Law 360 reported on August 24, 2016 Sioux Tribe Says ‘Cultural Survival’ At Stake In Pipeline Row, that “the Standing Rock Sioux Tribe urged a D.C. federal judge to block construction on the $3.8 billion crude oil pipeline slated to run through what it considers the tribe’s ancestral lands, calling the Dakota Access Pipeline a threat to its ‘cultural survival’ that was not adequately reviewed by the federal government before its approval”.
The tribe urged U.S. District Judge James E. Boasberg to grant a preliminary injunction saying “it was important to hear from tribe members themselves about the importance of the various sites.”
Law 360 reported that the tribe argued that the pipeline’s route passes through ancestral lands, threatening burial grounds, sacred sites and other historically significant areas. The cultural surveys done for the project were done by out-of-state consultants and without the participation of the tribe, it said.

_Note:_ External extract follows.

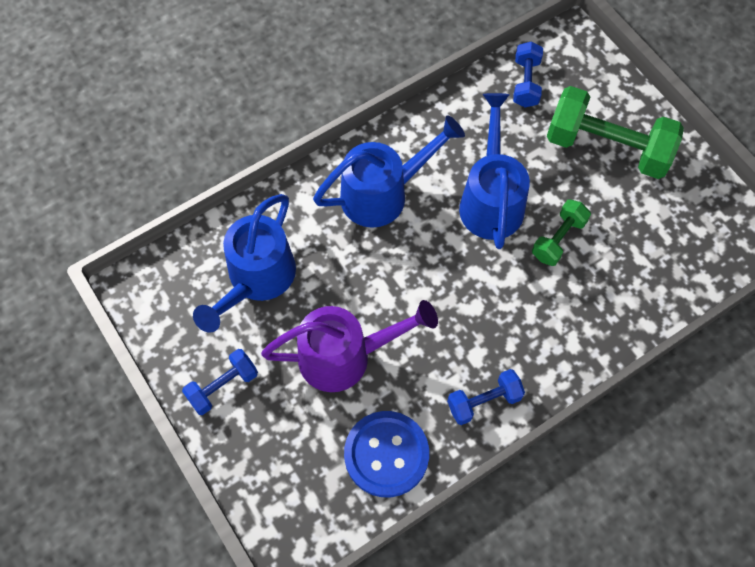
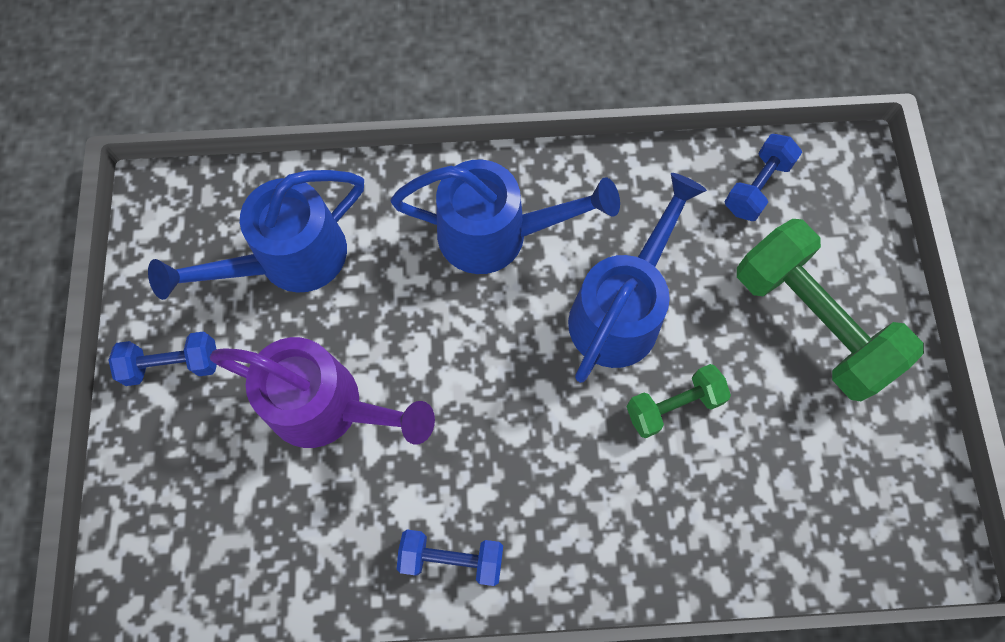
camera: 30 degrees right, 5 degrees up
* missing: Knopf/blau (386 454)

During the hearing, NAFUSA member William J. Leone of Norton Rose Fulbright US LLP, an attorney for intervenor defendant Dakota Access, insisted that those surveys were completed by “qualified archeologists” and subsequently shared with the tribes.
That the surveys were completely unsupervised is “simply not true,” Leone said.
Leone said it would be “horribly unfair” to the developers, laborers and their families to issue an injunction and “change the rules” at the last minute.